New-model bus companies save money by selling tickets over the Internet and loading and unloading passengers at curbsides rather than in expensive bus stations. They speed service by running most buses non-stop between major cities rather than making numerous intermediate stops. Some companies distinguish themselves from their competition by providing leather seats, free wireless Internet, more legroom, and — in a few cases — onboard meal service and movies.
In 2006, scheduled intercity bus service reached its lowest level in decades, yet intercity buses still carried almost three times as many passenger miles as Amtrak. Since then, intercity buses have become the nation’s fastest-growing transportation mode, with ridership growing almost twice as fast as Amtrak.

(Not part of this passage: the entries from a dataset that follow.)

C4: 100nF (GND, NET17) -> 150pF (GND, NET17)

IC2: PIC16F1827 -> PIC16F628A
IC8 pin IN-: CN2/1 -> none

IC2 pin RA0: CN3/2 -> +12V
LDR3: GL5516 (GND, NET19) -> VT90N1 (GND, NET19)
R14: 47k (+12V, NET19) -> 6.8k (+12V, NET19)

Intercity buses carry at least 50 percent more passenger miles than Amtrak in Amtrak’s showcase Northeast Corridor. They do so with almost no subsidies and at fares that are about a third of Amtrak’s regular train fares and little more than 10 percent of Amtrak’s high-speed Acela fares. Intercity buses are safe and environmentally friendly, suffering almost 80 percent fewer fatalities per billion passenger miles than Amtrak and using 60 percent less energy per passenger mile than Amtrak.
Policymakers can encourage expansion of intercity bus services by ending subsidies to Amtrak and minimizing regulatory barriers to new bus start-ups. Cities concerned about congestion and parking problems caused by curbside bus operations can sell curb rights — the right to load and unload passengers at various locations — at prices equal to the market rate for parking. Federal and state agencies can enforce existing safety rules but should hesitate to impose new rules that could increase costs and reduce competition without clear safety gains.